Griesstätt in Aufruhr: Wie kam es zur Abholzung der Birken am Sportplatz?

Großer Aufreger in Griesstätt: Drei Bäume am Sportplatz – einfach weg. Willi Ziegler von der zuständigen Baumpflegefirma aus Wasserburg ist empört: „Von Fällungen war nie die Rede!“

Griesstätt – Die Debatte rund um die gefällten Bäume am Griesstätter Sportplatz geht weiter. Nach den Anschuldigungen des Umweltreferenten Martin Hofmeister gegen dem Bürgermeister (wir berichteten) hat sich nun auch Willi Ziegler, Inhaber der gleichnamigen Wasserburger Baumpflegefirma und seines Zeichens Begutachter der betroffenen Bäume, bei der Redaktion gemeldet: Einen Auftrag zur Fällung, wie von Hofmeister behauptet, habe es niemals gegeben, sagt Ziegler.

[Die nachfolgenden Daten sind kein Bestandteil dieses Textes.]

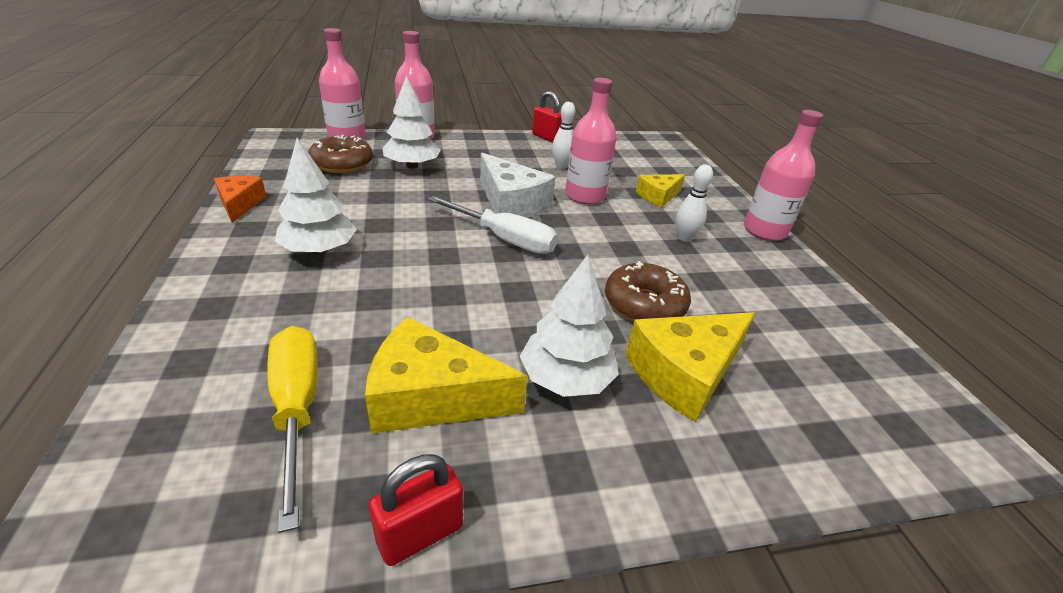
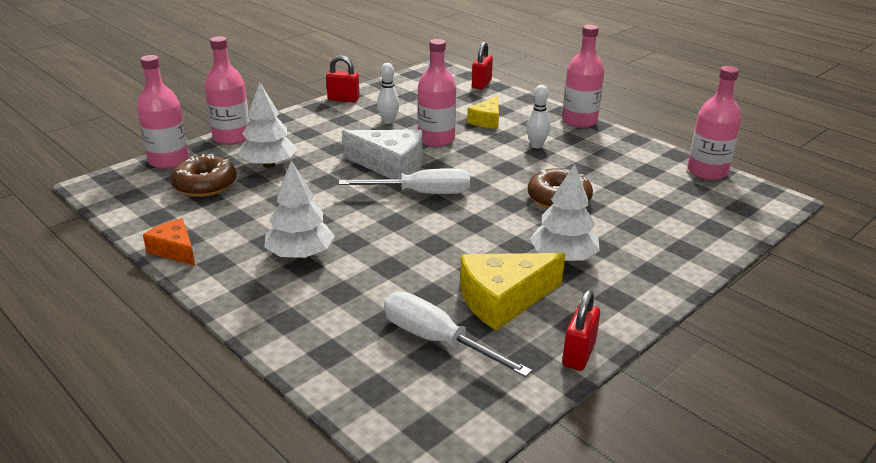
camera: 30 degrees left, 5 degrees down
(297, 408) = (437, 340): yellow screwdriver -> white screwdriver
(684, 373) = (620, 227): yellow cheese -> none
(692, 164) = (481, 84): none -> red padlock
(888, 352) = (707, 172): none -> pink bottle

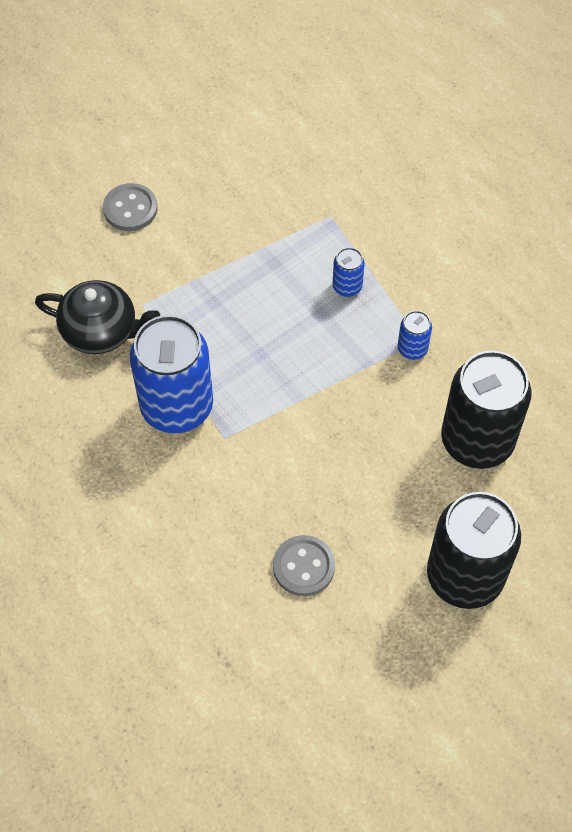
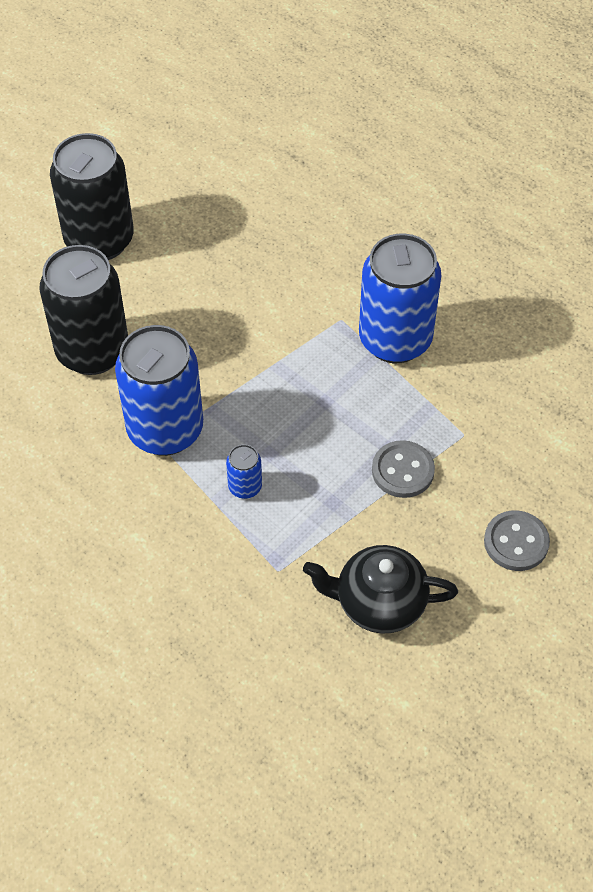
camera: 170 degrees right, 5 degrees down
(101, 331) = (496, 400): black teapot -> black teapot (378, 602)
(303, 566) = (243, 228): grey button -> grey button (402, 471)
(412, 349) = (165, 430): blue can -> blue can, size x2.33

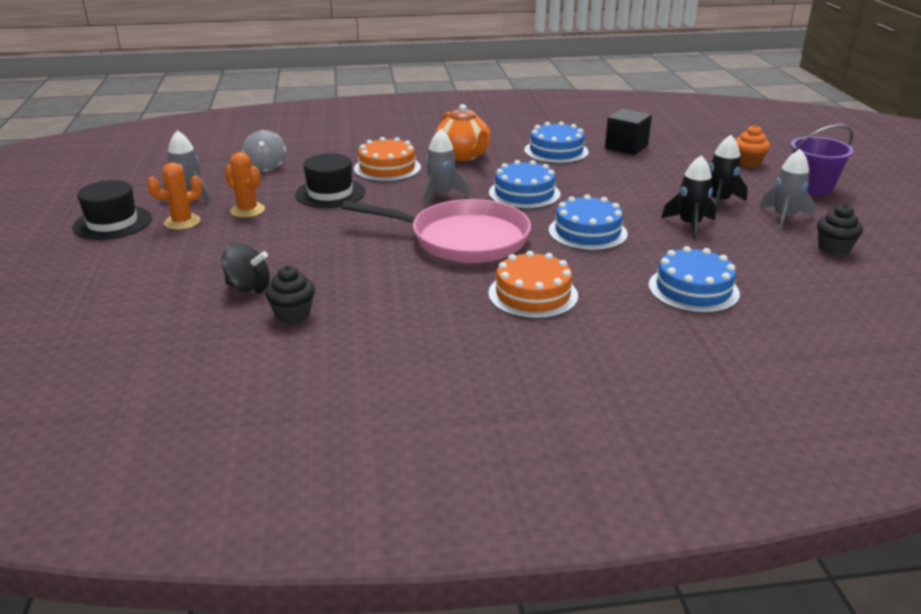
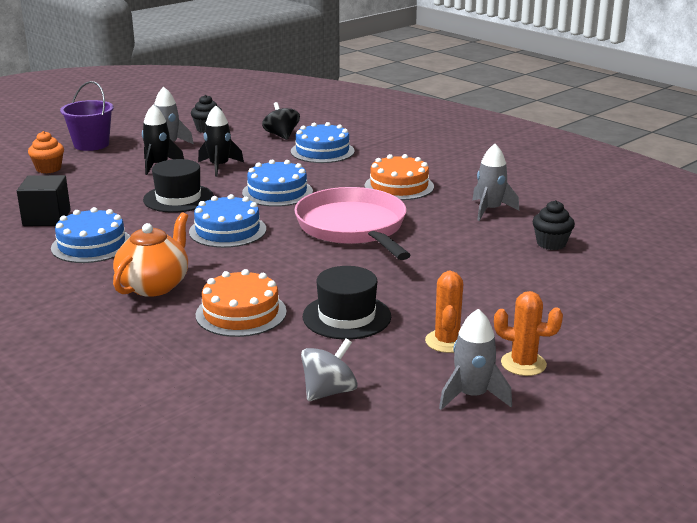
camera: 125 degrees left, 5 degrees down
(112, 223) = (592, 405): black hat -> black hat (178, 198)
(248, 288) = (554, 273): black spinning top -> black spinning top (281, 135)
(441, 195) = (277, 262): grey rocket -> grey rocket (490, 210)

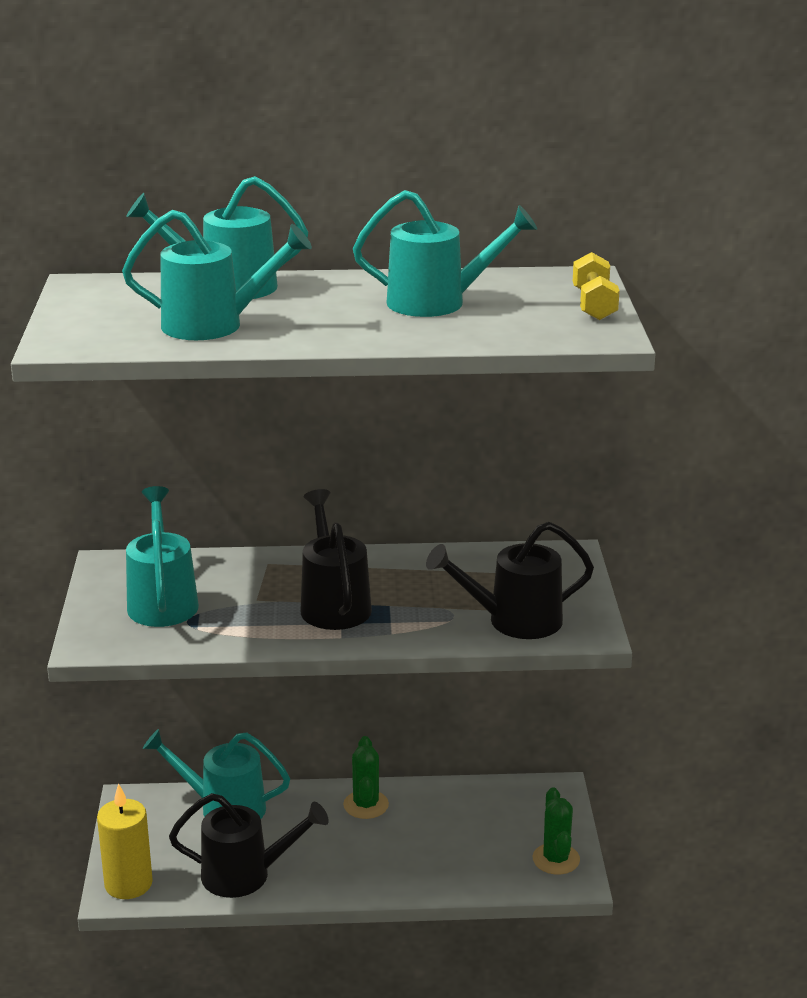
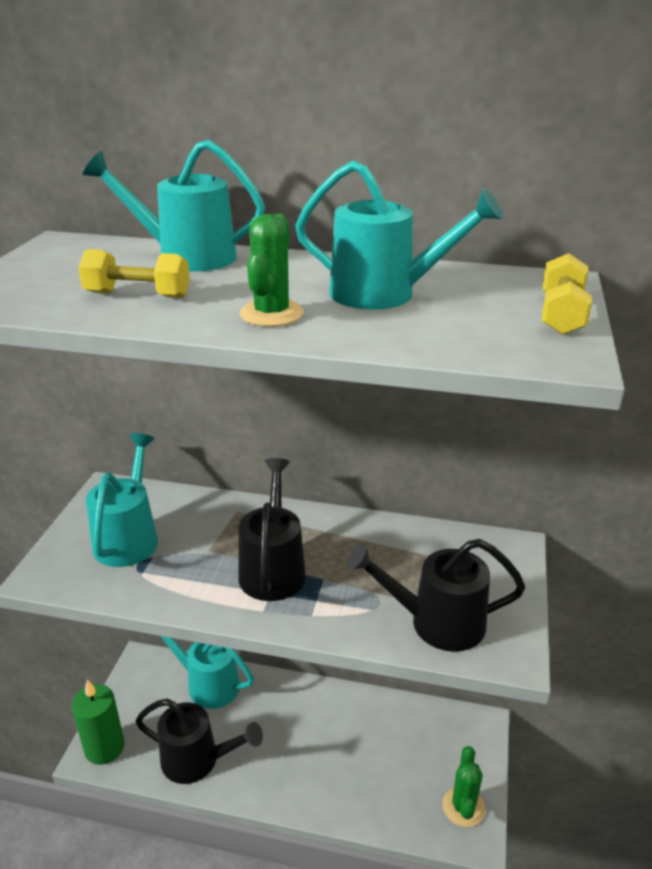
camera: 15 degrees right, 5 degrees up
(128, 884) = (104, 747): yellow candle -> green candle
(215, 325) = (138, 295): turquoise watering can -> yellow dumbbell
(366, 805) = (318, 706): green cactus -> green cactus (271, 314)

Baumpfleger: „Ich habe davon abgeraten“

„Ich weiß nicht, wie er darauf kommt“, erklärt er empört, zwar habe er vor vierzehn Tagen bis drei Wochen die Bäume am Sportplatz begutachtet und habe auch die Löcher in der größten Birke gesehen, „aber es war nie von einer Fällung die Rede.“ Im Gegenteil: „Ich habe davon abgeraten, die Bäume in der Vogelbrutzeit abzuholzen. Ich meinte, wenn ihr die wegmachen wollt, dann nicht jetzt.“ Stattdessen habe er zu Einkürzungen geraten, dabei sei es um Totholzentfernungen gegangen.

Von den anderen beiden Bäumen sei ohnehin nie die Rede gewesen, so Ziegler: „Das waren Jungbäume.“

Jürgen Gartner, Vorsitzender des Sportvereins Griesstätt, bestätigt diese Darstellung: „Herr Ziegler hat nie von Fällungen gesprochen.“ Er selbst habe sich dazu entschieden, diese durchzuführen, weil Gefahr im Verzug gewesen sei. „Als Vorsitzender bin ich haftbar in allen Dingen“, erklärt Gartner, „auch die Verkehrssicherung obliegt mir.“ Darum habe er sich auch für die Fällungen entschieden.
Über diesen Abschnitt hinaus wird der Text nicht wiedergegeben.